End of Story: FOIA Not Applicable to Blue Book

Earlier this week, a D.C. Circuit panel was not persuaded by the National Association of Criminal Defense Lawyers’ (NACDL) arguments that the U.S. Department of Justice (DOJ) should disclose the Federal Criminal Discovery Blue Book under the Freedom of Information Act (FOIA). The panel upheld a lower court’s decision that the manual falls under the FOIA’s attorney work-product protection.

After the late Alaska Sen. Ted Stevens was convicted in a federal corruption trial, only to have that conviction dismissed after the DOJ prosecutors’ “egregious misconduct” of withholding exculpatory evidence from the defense was discovered, the DOJ created the Blue Book.

According to the DOJ’s argument in the NACDL lawsuit, the Blue Book is not a “neutral analysis of the law.” Rather, the office claimed, it “contains confidential legal analysis and strategies to support the Government’s investigations and prosecutions” and would “essentially provide a road map to the strategies federal prosecutors employ in criminal cases.”

For the NACDL, access to the Blue Book is essential in ensuring that DOJ has reforms in place that will prevent the discovery abuses that occurred in the Stevens case.
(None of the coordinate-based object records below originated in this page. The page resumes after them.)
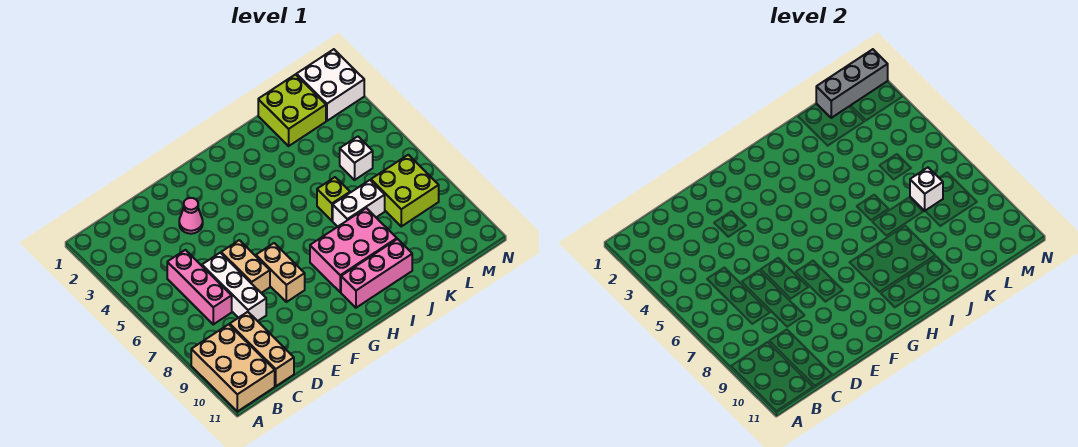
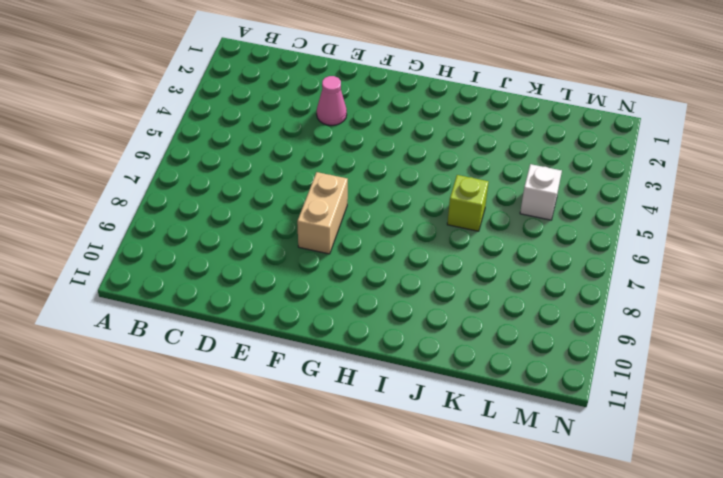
none -> tan brick A9:B11 level 1
none -> pink brick C5:C7 level 1
none -> tan brick C9:C11 level 1

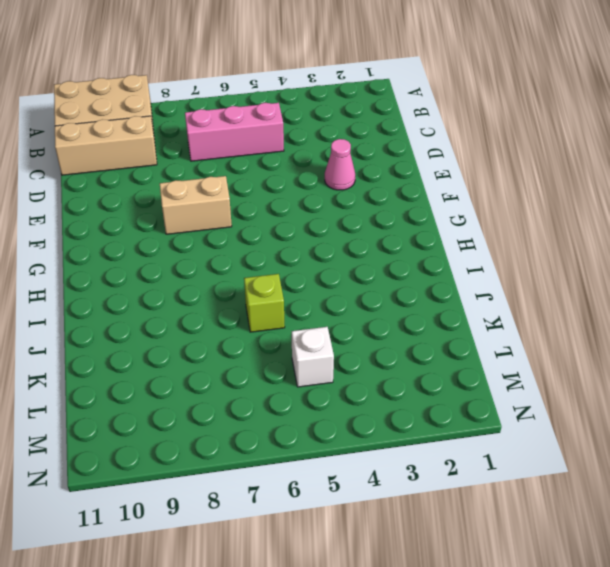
none -> white brick D6:D8 level 1
none -> tan brick E6:E7 level 1
none -> pink brick H8:J9 level 1

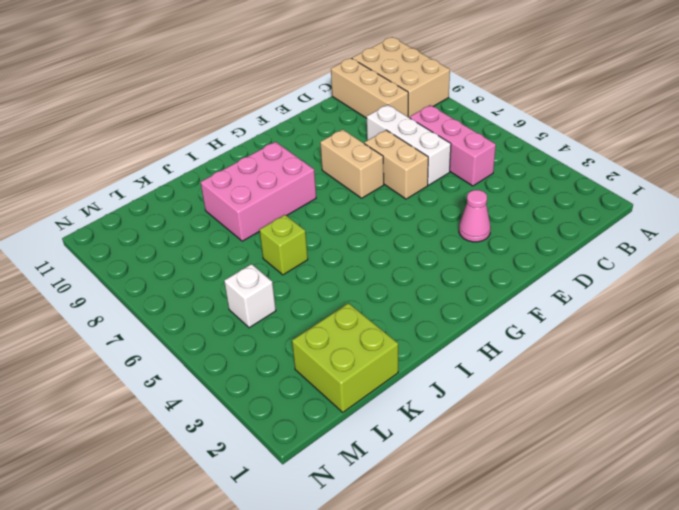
none -> pink brick H10:J10 level 1
none -> white brick J7:K7 level 1
none -> lime brick L7:M8 level 1

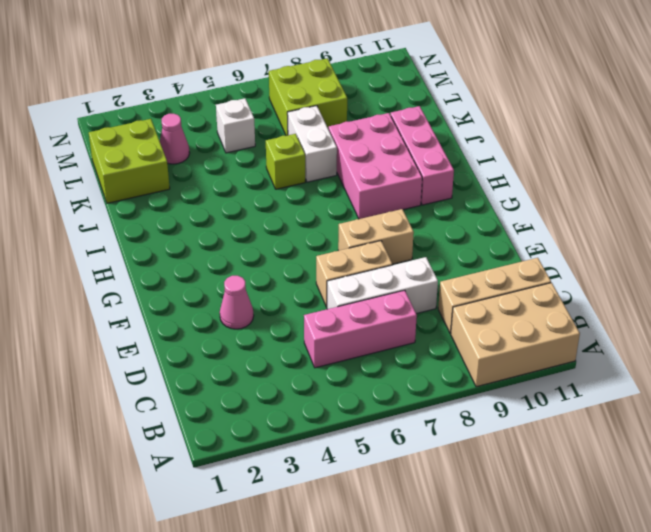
pink cone L3 level 1 -> none
none -> white brick M1:N2 level 1
none -> grey brick L1:N1 level 2
none -> white brick L7 level 2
Senior Circuit Judge David B. Sentelle, who agreed with the decision because precedent compelled him to, stated in the decision:

“I cannot help but wonder if an insurance defense attorney had written a secret treatise passed around among his bar on how to defend — for example — defective product cases, would we, if that treatise became relevant in specific litigation, afford the protection of the attorney-client privilege to a document not prepared for a particular client or a particular case, but only to educate attorneys of a particular sort in the litigation of a particular kind of case? I think not. But even if we did, I do not think this would justify stretching the FOIA exemption to the point of protecting the departmental tactics and strategies in criminal prosecution from discovery by the citizenry.”

DOJ National Criminal Discovery Coordinator Andrew Goldsmith, one of the original leaders in development of the Blue Book, was pleased after the original 2014 ruling by U.S. District Judge Colleen Kollar-Kotelly. In an interview with Law360, he stated at that time:

“If the ‘Blue Book’ were released and defense counsel nationwide knew how the government would likely litigate discovery-related motions, they would have unfair — and potentially dangerous — insight into the prosecution’s approach to discovery in criminal cases.”

Likely, he is pleased once again with the D.C. Circuit panel’s recent decision.